In many combinatorial games, even a minor change of the rules can completely alter the "landscape" of the game. Chess is no exception. Normally, the pawn is the only chess piece that doesn't capture in the same way as it moves: the pawns move forward, but capture diagonally. But what would happen if there was no such distinction?

For sure, the resulting game would feel vastly different from the chess we know. There would be no closed pawn structures, because pawns could not be blocked at all. In fact, in our "new" chess, there is only one way to stop an advancing pawn: to capture it. Therefore, there are no "closed" (in the classical sense) positions. Nor is there any way to create a pair of doubled pawns.

It is clear that such a change would completely alter the way we play chess at every stage of the game: the opening, the middlegame and the endgame. Your task is to investigate how the change impacts the simplest part of the endgame theory: the king and pawn versus king endgames.

All other rules remain the same. You only have to consider reasonable positions. A position is reasonable if and only if all the following conditions hold:

  1. All three pieces (White king, White pawn, Black king) are in pairwise different squares.
  2. White pawn is neither in the 1-st nor in the 8-th row.
  3. If it is White's turn, then Black king is not in check. If it is Black's turn, then White king is not in check. In particular, kings can't reside in adjacent (either by side or by corner) squares.

There are two important things to note here. Firstly, if the pawn resides in the 2-nd row, then it controls two squares in front of itself. That is, the pawn captures exactly the same way as it moves. For example, a c2 pawn controls both squares c3 and c4. Consider the following position:

Only reasonable if it is Black’s turn. Black are in check.

With White to move, it is not reasonable, because the Black king is in check. With Black to move, it is reasonable and Black has only two valid moves: Kb3 and Kb4, because a3 is controlled by the White pawn and a5 and b5 are controlled by the White king.

There is a second important thing to note. While the above position is reasonable (with Black to move), it is not legal in the usual sense (reachable from the starting position by a legal sequence of moves). If you think about it, it becomes clear that there is no possible previous move White could have made. All legal positions are reasonable, but not all reasonable positions are legal. Informally, reasonable positions are those that "look legal at first glance". You are specifically asked to solve the problem for reasonable positions, so some positions in the input can be illegal in the usual sense.

As mentioned before, all the usual rules of the game remain the same.
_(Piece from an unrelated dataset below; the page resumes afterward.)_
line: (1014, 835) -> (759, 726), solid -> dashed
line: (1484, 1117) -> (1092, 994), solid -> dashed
If the pawn is in the 2-nd row, it may choose to move two squares forward, if both those squares are empty (but, of course, it can't jump over the White king). When the pawn reaches the 8-th row, it can be promoted to a queen, a rook, a bishop or a knight. Stalemate and three-fold repetition are still draws. You may assume that there is no 50-move rule (it can be proven that adding/removing the 50-move rule never changes the outcome of the game).

입력

The first line of the input contains a single integer $t$: the number of positions to consider ($t \geq 1$). The following $t$ lines describe the positions.
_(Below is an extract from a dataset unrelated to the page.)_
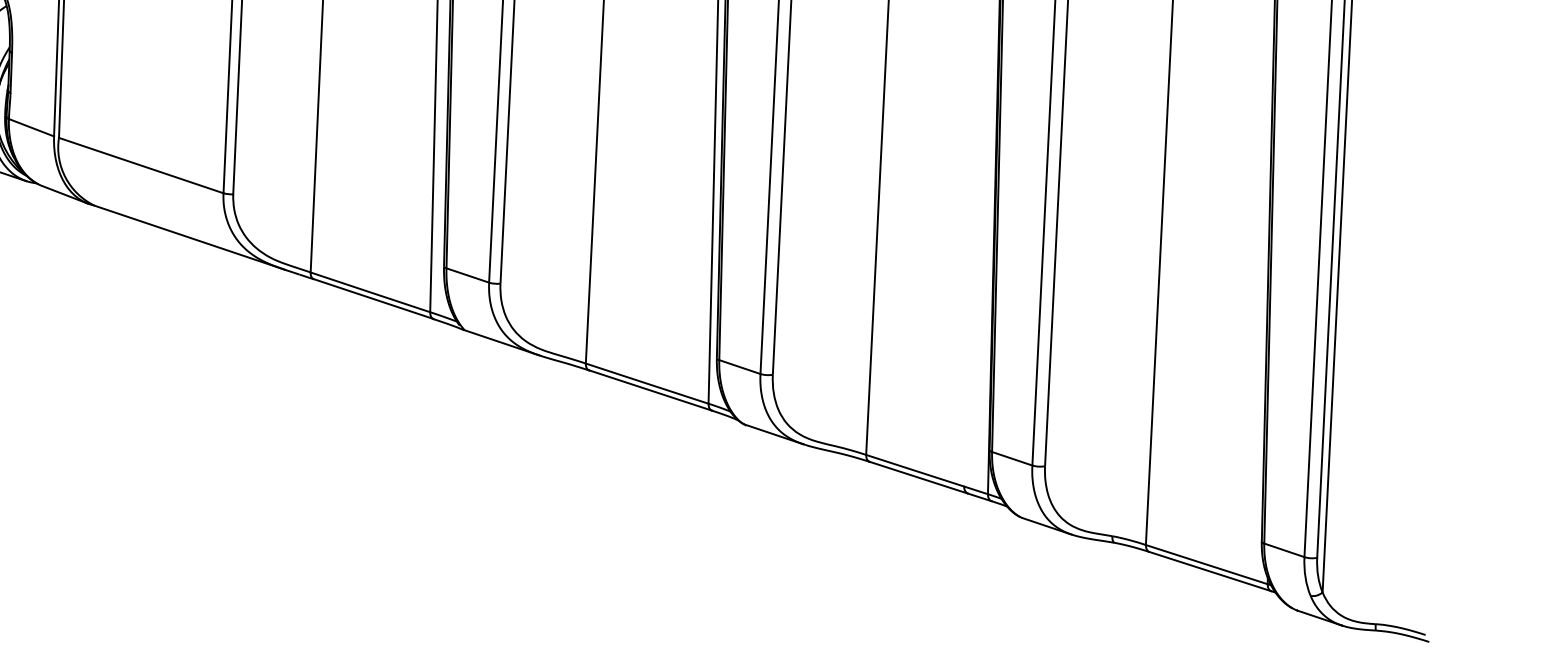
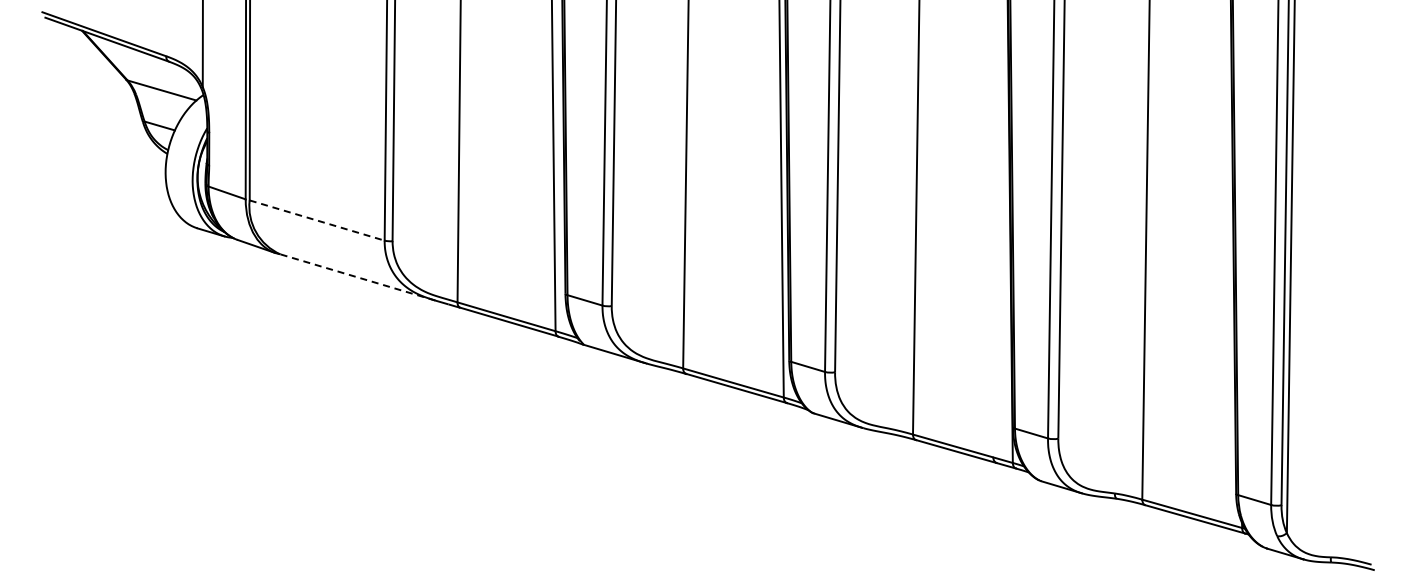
line: (141, 165) -> (317, 220), solid -> dashed
line: (189, 237) -> (358, 277), solid -> dashed

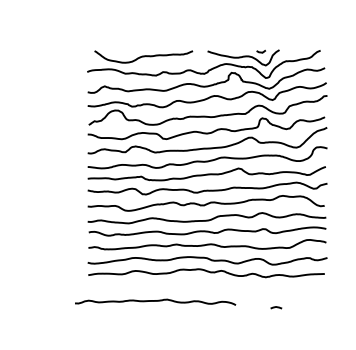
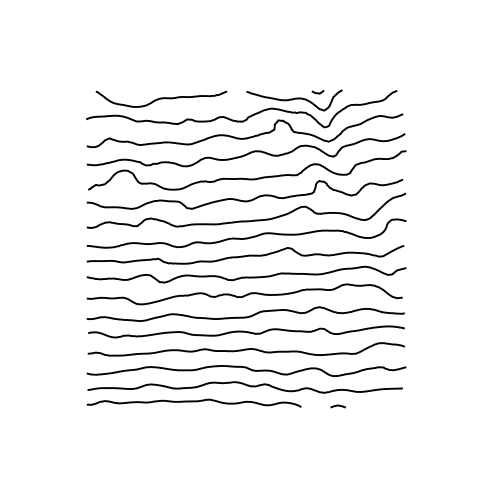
curve: (155, 301) -> (193, 402), moved
curve: (275, 307) -> (337, 406), moved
Each position is described in the following way: the squares with the White king, the White pawn and the Black king (in this order), and whose turn is right now ("w" for White or "b" for Black). The squares are described in the standard way ("a"--"h" for columns and "1"--"8" for rows). The four tokens on the line are separated by single spaces. There are no extra spaces at the end of the line. Please refer to the sample input if in doubt.

All positions in the input are reasonable and pairwise distinct. The positions that differ only by the moving side are considered to be different.

출력

For each position in the input, print a single line: "Win" if White wins and "Draw" otherwise.

제한

예제 입력 1

6
a2 d7 e7 w
b6 d7 e7 b
b6 d7 e7 w
b5 a2 b2 w
a6 a2 a4 b
g6 g7 h8 b

예제 출력 1

Draw
Draw
Win
Win
Draw
Draw

노트

White to move, draw. White can promote, but Black will immediately capture the resulting piece.

Black to move, draw. Black can immediately capture the pawn.

White to move, win. White plays Kc7 and safely promotes the pawn. Notice that the only difference between this and the previous position is the moving side.

White to move, win. White plays a4, using the right to move a pawn two squares forward if it is in the 2-nd row.

Black to move, draw. Black plays Kb3 and captures tha pawn on the next move.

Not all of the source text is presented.